If you intend to have a proper outdoor office for all year round use, then replace the building using the entire footprint. Make it more substantial and insulate properly. Frankly, sheds make terrible offices. I inherited one at present house and knocked it down pronto.


----------



## LarryS. (5 Apr 2020)

AJB, the office is for the longer term as I normally work from home 3 or 4 days a week anyway.

Mike that’s the sort of info I was after so thank you for that, 90mm does sound big so I’ll measure up this afternoon and see what it means

Both, I’d love to knock down and rebuild but just don’t have the time for that, so need a solution relatively straightforward to last a couple of years when the youngest should be more independent and then the time hopefully will be available 

Thanks


----------



## LarryS. (5 Apr 2020)

Just dug down around the base, I’m presuming this would be too thin to build anything for the long term on?

Only thing that makes me wonder is if the summer house has been here for ten years (apparently) then perhaps it is sound enough ?


----------



## MikeG. (5 Apr 2020)

What's the size of your building, Paul, and how thick is that concrete?


----------



## Inspector (5 Apr 2020)

What would the learned thoughts be to pouring a footing/concrete wall around the outside.
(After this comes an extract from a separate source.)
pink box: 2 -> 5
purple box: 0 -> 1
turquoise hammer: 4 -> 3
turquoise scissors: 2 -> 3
Strap the existing wall, insulate, vapour barrier/house wrap, strap and re-side. Leave the inside walls as is or paint them white. In other words add to the outside instead of taking away from the inside. I realize much would depend on zoning laws and if the neighbours care what you do or not. Likely cost a little more too.

Thinking outside the box. :wink: 

Pete


----------



## LarryS. (5 Apr 2020)

MikeG.":2ggy69no said:


> What's the size of your building, Paul, and how thick is that concrete?
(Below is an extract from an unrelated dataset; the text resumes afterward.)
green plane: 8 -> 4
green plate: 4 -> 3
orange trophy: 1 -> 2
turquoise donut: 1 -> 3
The pad is 4m long by 3m wide of which the main building is the back 2.5m long by 3m wide (the verandah is the front 1.5m. The concrete at the exposed edge looks about 3 inches but it seems to vary quite a bit (doesn’t give me much faith in who poured it)
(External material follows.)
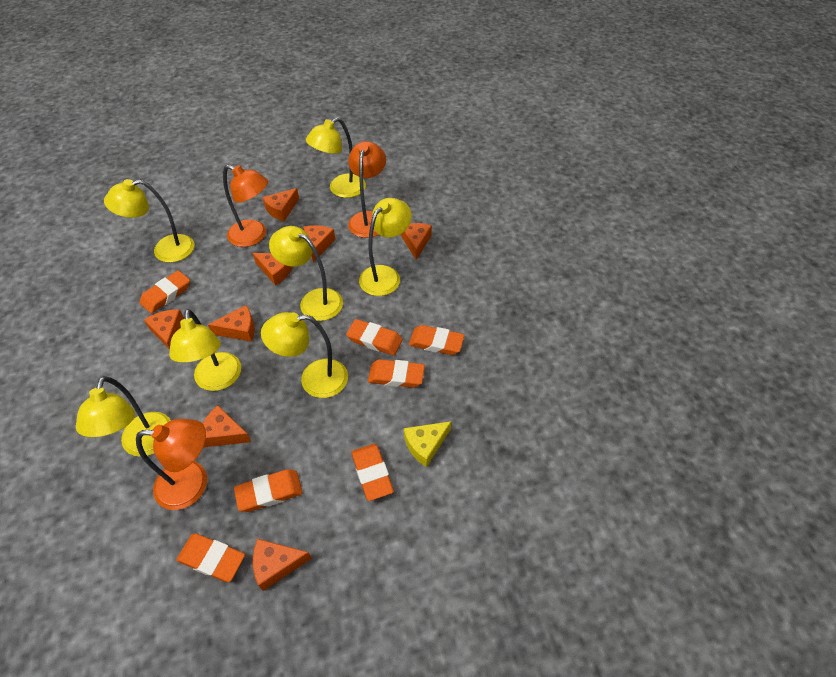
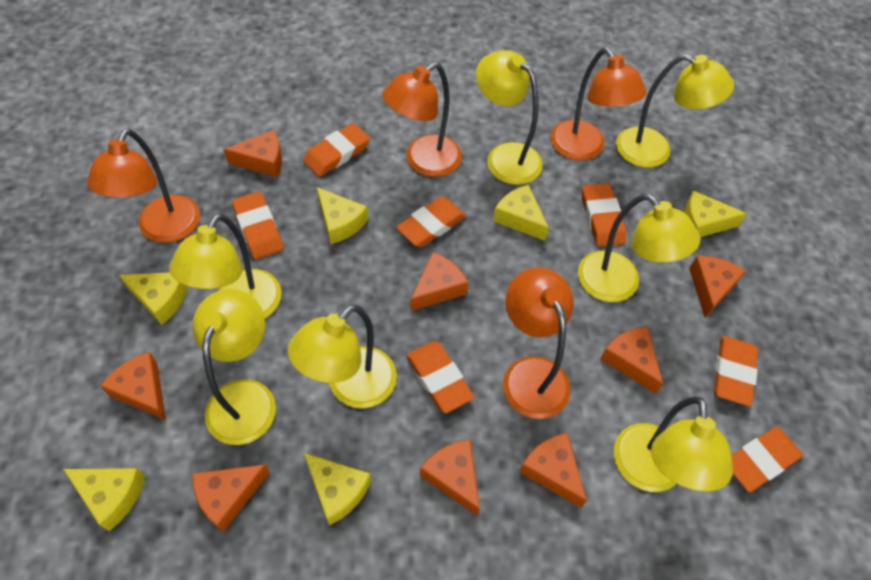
orange lamp: 3 -> 4
yellow cheese: 1 -> 6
Sent from my iPhone using Tapatalk Pro


----------



## LarryS. (5 Apr 2020)

Inspector":3e93fgsi said:


> What would the learned thoughts be to pouring a footing/concrete wall around the outside. Strap the existing wall, insulate, vapour barrier/house wrap, strap and re-side. Leave the inside walls as is or paint them white. In other words add to the outside instead of taking away from the inside. I realize much would depend on zoning laws and if the neighbours care what you do or not. Likely cost a little more too.
> 
> Thinking outside the box. :wink:
> 
> Pete



Thanks Pete, I’d had a little think about that but if the job got that significant I think I’d may as well rebuild it 


Sent from my iPhone using Tapatalk Pro


----------



## MikeG. (6 Apr 2020)

LarryS":1k9bkxgd said:


> MikeG.":1k9bkxgd said:
> 
> 
> > What's the size of your building, Paul, and how thick is that concrete?
> ...



3 inches is too thin for it to be used as a base for a new building, I'm afraid.


----------



## LarryS. (6 Apr 2020)

MikeG.":3mnab2rs said:


> 3 inches is too thin for it to be used as a base for a new building, I'm afraid.



I had a feeling that was the case. Asa result of the feedback above I think my plan for a relatively quick job that won't last a long time (2/3 years should do it) will be:
Walls: 50mm Battens on top of the uprights, 50mm celotex between, faced off with Plywood, painted, then soffit vents in.
Floor:25mm celotex then floating floor
Roof: 50mm battens, 50mm celotex between, Plywood again, painted.

My thinking here is that is a relatively quick job, will last me 2/3 years until I have time to build a proper office, and at which point hopefully most of the materials will be re-usable

Any major flaws? And thanks again for all the ideas / feedback - got to love this forum

Paul


----------



## MikeG. (6 Apr 2020)

No, crack on. Sounds like a plan.


----------